A six-metabolite panel as potential blood-based biomarkers for Parkinson’s disease
Original author: Stephan Klatt, et al. (2021) (DOI: 10.1038/s41531-021-00239-x)
Content writer – Clinical
October 18, 2022
Parkinson’s disease (PD) is the second most common neurodegenerative disease after Alzheimer’s disease (AD) and affects around five million people worldwide. People with PD typically exhibit symptoms when 50% or more dopaminergic neurons of the substantia nigra are demolished. Therefore, the early introduction of disease-modifying treatments would result in maximum effectiveness. Ideally, this would be before major neuronal death and, hence, long before clinical symptoms become apparent. Currently, there aren't any disease-modifying treatments for PD, thus early and precise diagnosis of PD might help researchers find such treatments. Research into the understanding of the early pathophysiological event in PD would be supported by pre-symptomatic detection. Presently, there is no trustworthy biomarker for pre-symptomatic idiopathic PD (iPD) detection. This emphasizes the significance of the development of a new diagnostic marker to enable early diagnosis and evaluation of new potential treatments.
In this study, 38 iPD-relevant metabolites were extracted from the blood serum of 231 individuals, and the concentration of these metabolites was quantified by using a targeted triple quadrupole liquid chromatography-mass spectrometry (QQQ LC/MS) method, to uncover changes solely based on the disease. This cohort is presently one of the largest metabolomic studies including iPD patients, drug-naive iPD, healthy controls, and patients with Alzheimer’s disease as a disease-specific control group. All the experiments were conducted under The University of Melbourne human ethics committee approval ID1136882. All participants provided written informed consent before their inclusion in the study. They examined the impact of L-DOPA on the tested metabolites along with the impact of age and sex before and after confounder adjustment.
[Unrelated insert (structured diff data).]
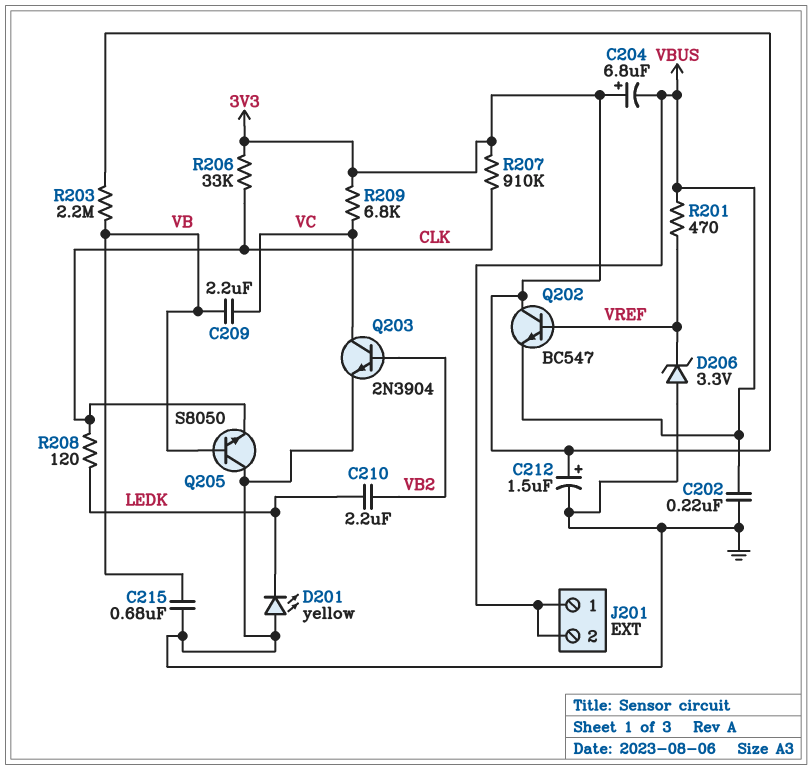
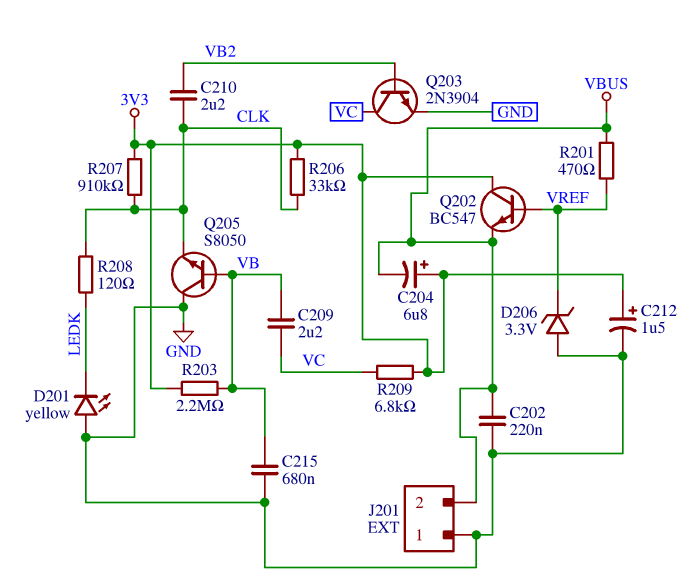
C210: 2.2uF (LEDK, VB2) -> 2.2uF (CLK, VB2)
J201 pin 1: VBUS -> GND

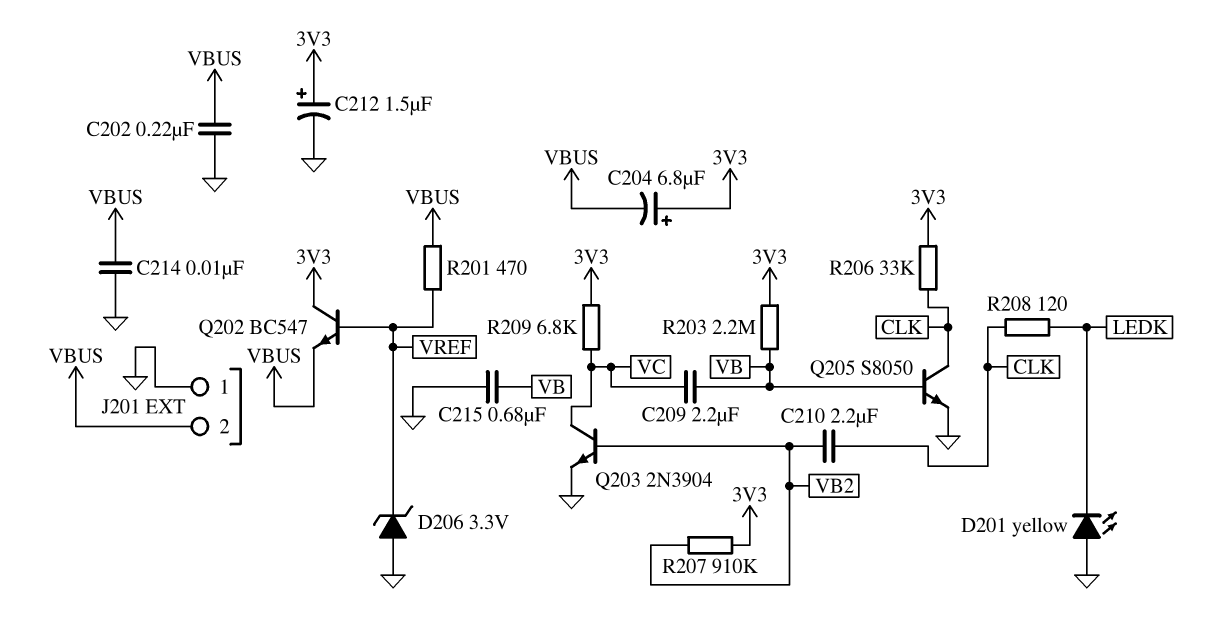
C214: none -> 10nF (GND, VBUS)
Q205: NPN S8050 (B VB, C GND, E CLK) -> NPN S8050 (B VB, C CLK, E GND)
R207: 910k (3V3, CLK) -> 910k (3V3, VB2)

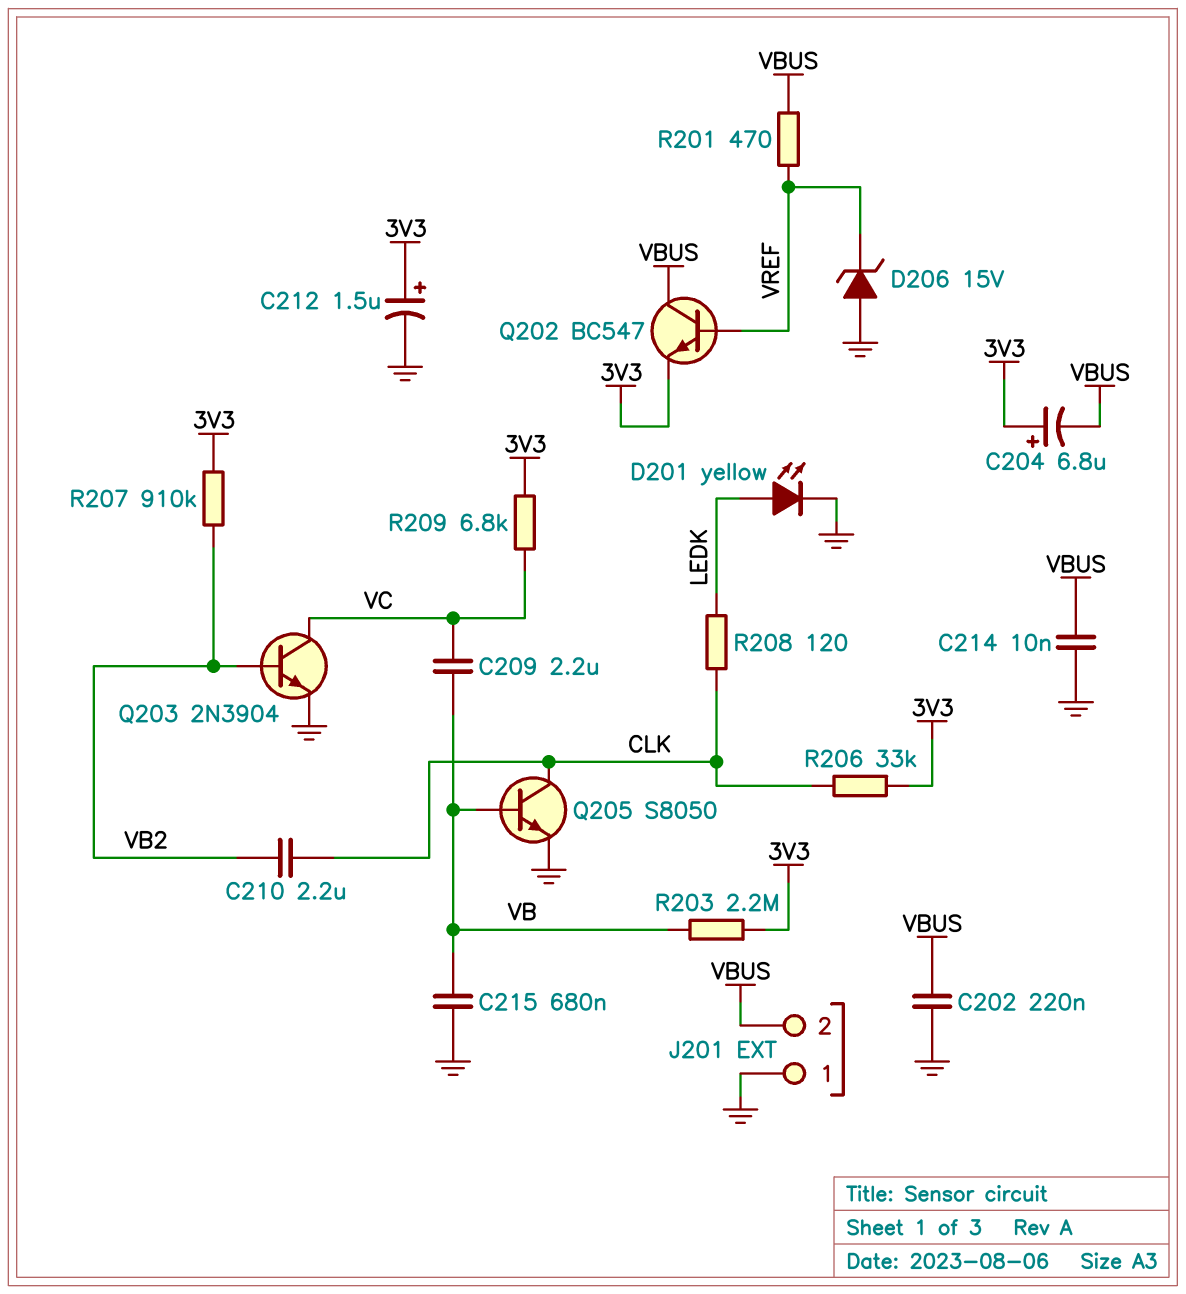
D201: LED yellow (A GND, K LEDK) -> LED yellow (A LEDK, K GND)
D206: zener 3.3V (A GND, K VREF) -> zener 15V (A GND, K VREF)
Q202: NPN BC547 (B VREF, C 3V3, E VBUS) -> NPN BC547 (B VREF, C VBUS, E 3V3)

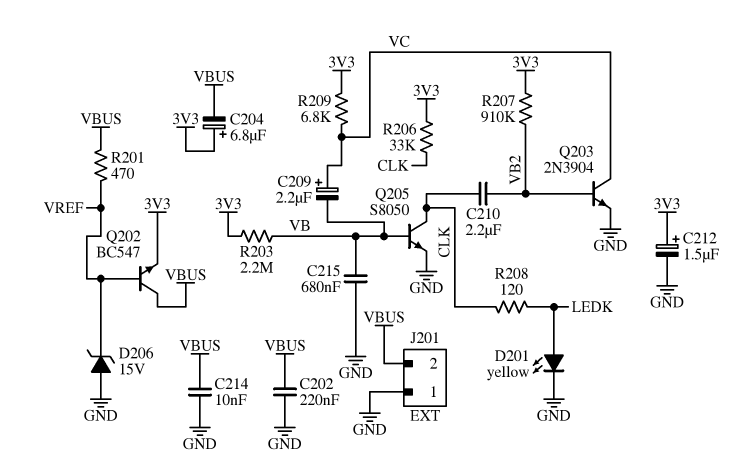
C209: 2.2uF (VB, VC) -> 2.2uF (plus VC, minus VB)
Additionally, they examined changes in the ratios and interactions of all targeted metabolites and used this to recognize potential biomarkers.
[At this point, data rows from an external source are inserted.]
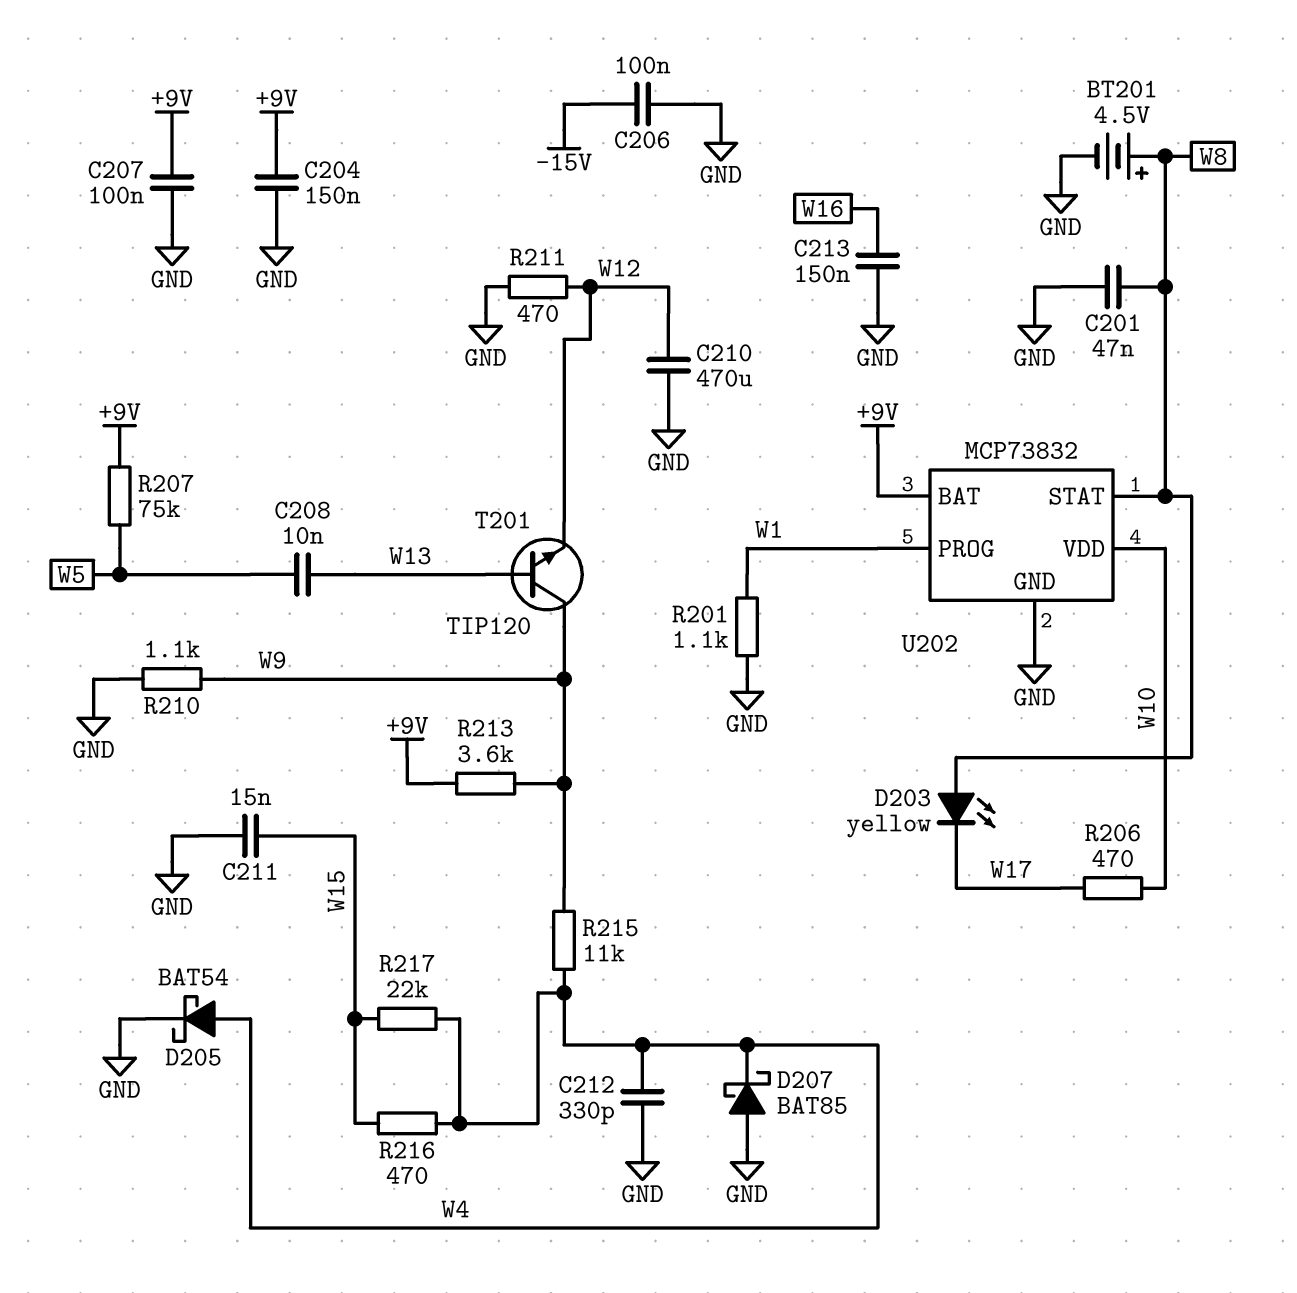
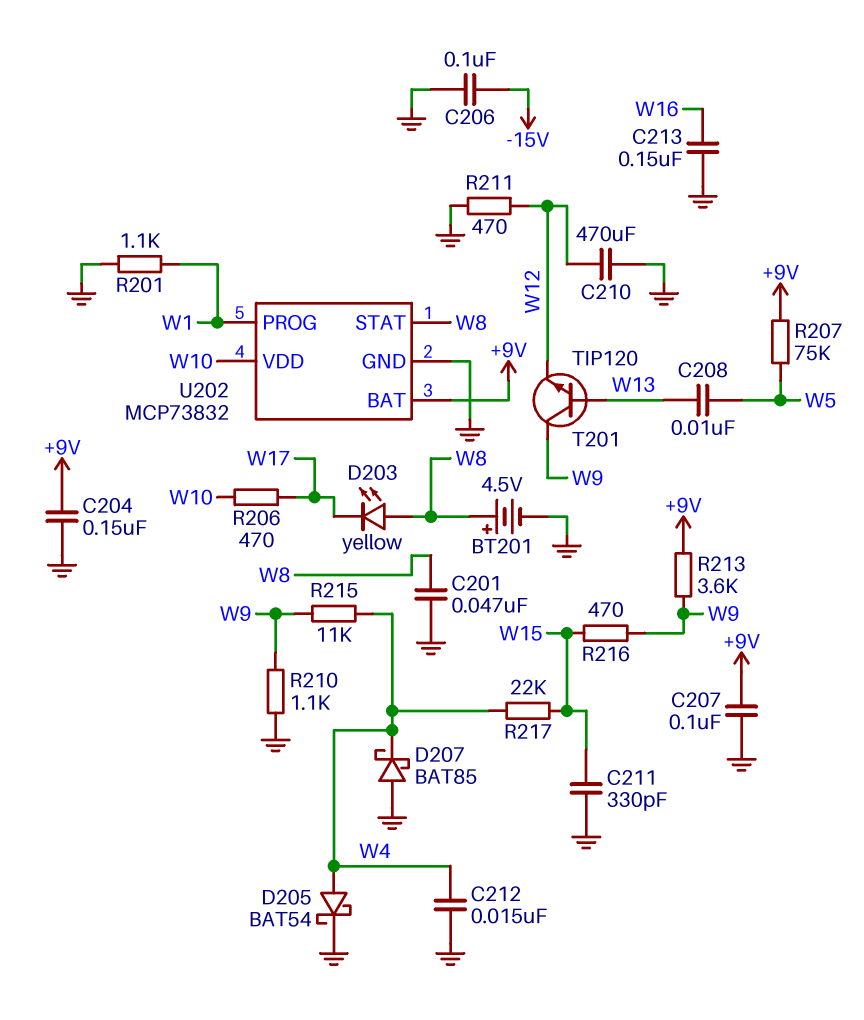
C211: 15nF (GND, W15) -> 330pF (GND, W15)
C212: 330pF (GND, W4) -> 15nF (GND, W4)
R216: 470 (W4, W15) -> 470 (W9, W15)

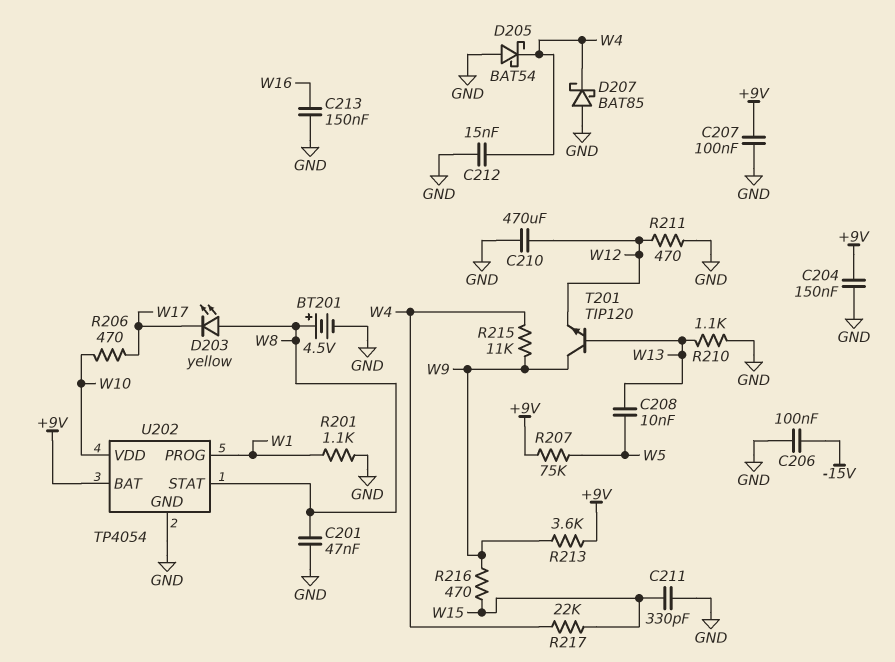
D205: schottky BAT54 (A W4, K GND) -> schottky BAT54 (A GND, K W4)
R210: 1.1k (GND, W9) -> 1.1k (GND, W13)
U202: MCP73832 -> TP4054

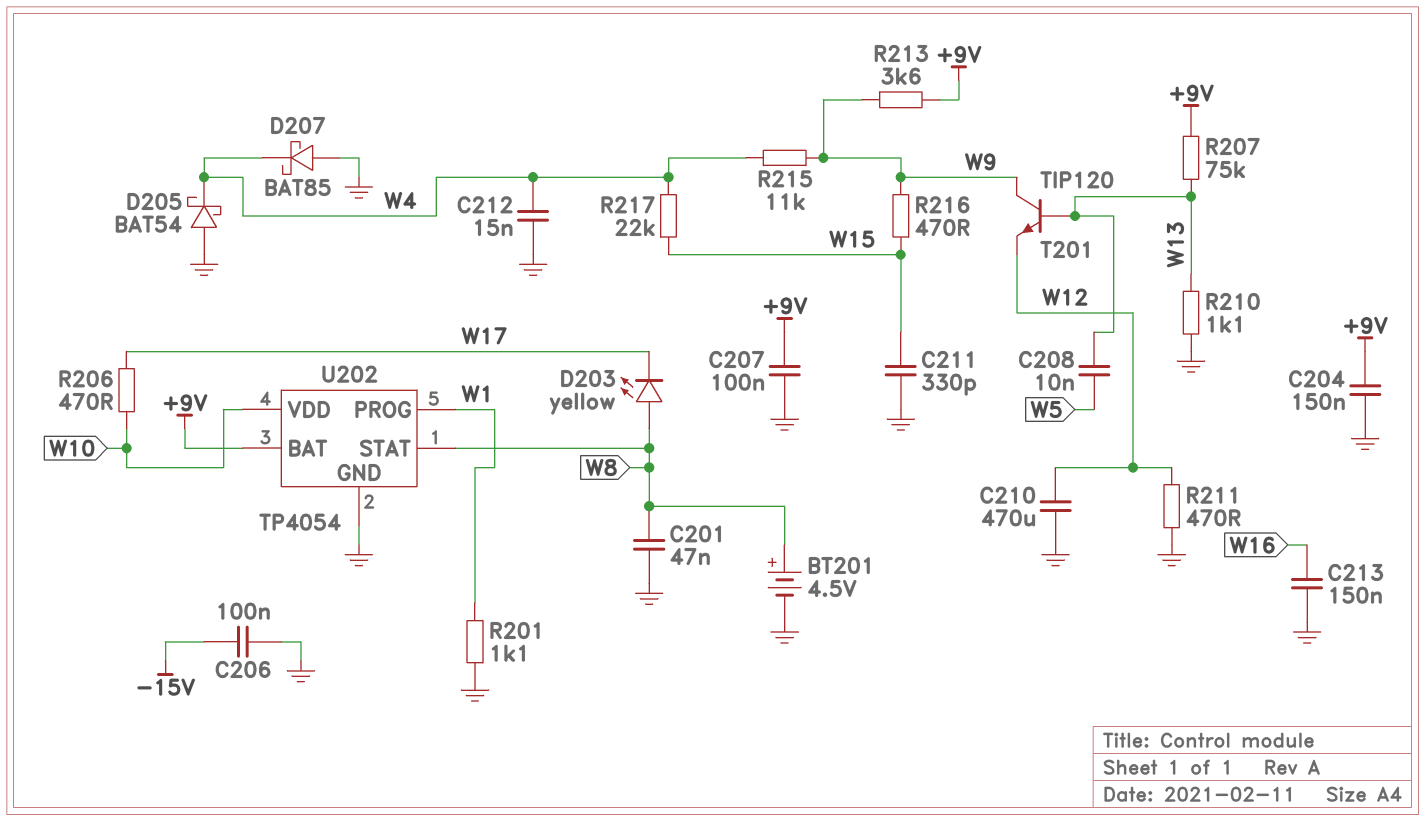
R207: 75k (+9V, W5) -> 75k (+9V, W13)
The study found six metabolites (3-hydroxykynurenine, aspartate, beta-alanine, homoserine, ornithine, and tyrosine) that were significantly different between iPD patients and control participants. There were no substantial interactions between either age and control/iPD or between gender and control/iPD associated with metabolites. They also investigated all possible ratios and interactions. Comparing the mean ratio/interaction levels between the control and iPD groups, they identified 11 ratios and 23 significantly different interactions (p < 0.00009) between the two groups.
In addition, they performed a multivariate analysis including both individual analytes and ratios/ interactions to examine if a panel of markers collectively could provide better discrimination between control and disease groups. Using a combination of feature selection (LASSO) and model selection via Akaike information criterion (AIC) reduction, seven markers including Cys, 2-aminobutyric acid, Tyr, L-KYN, a ratio of Arg/3-AA, a ratio of Asp/L-KYN, and product of β-ala*Orn were selected in a linear model to separate control from iPD participants. These seven metabolites resulted in an AUC value of 0.905 with an accuracy of 86.2%. Using the same method, a set of six markers were selected in a linear model to separate control from AD participants (Asp, Cys, Tryp, Homoserine/N-Acetyl-phenylalanine, Pro/3-HK, and Gln*Typtamine). A multivariate model to predict AD from controls had an area under the curve (AUC) of 0.884, with an accuracy of 79.3%.
Impact of research
The study measured the concentration of relevant metabolites extracted from the blood serum of 231 individuals to uncover changes solely based on the disease. This study also identified potential biomarkers to distinguish between control and disease (PD and AD). Presently, various tissue- and fluid-based biomarkers are being explored to enhance PD diagnosis, monitor disease progression, assess treatment responses, or categorize PD subtypes. Therefore, a panel of biomarkers could aid to increase the accuracy of iPD diagnosis and treatment outcomes and they have a great potential for utilization in clinical practice.
iPD and its progression appear to cause global metabolic alterations in peripheral body fluids as well as the brain. This study adds to the evidence that amino acids and metabolites of the kynurenine pathway are changed in patients with iPD. The present study suggested that the panel of metabolites might be used as a potential prognostic or diagnostic assay for clinical trial prescreening, or for assisting in diagnosing pathological diseases in clinics.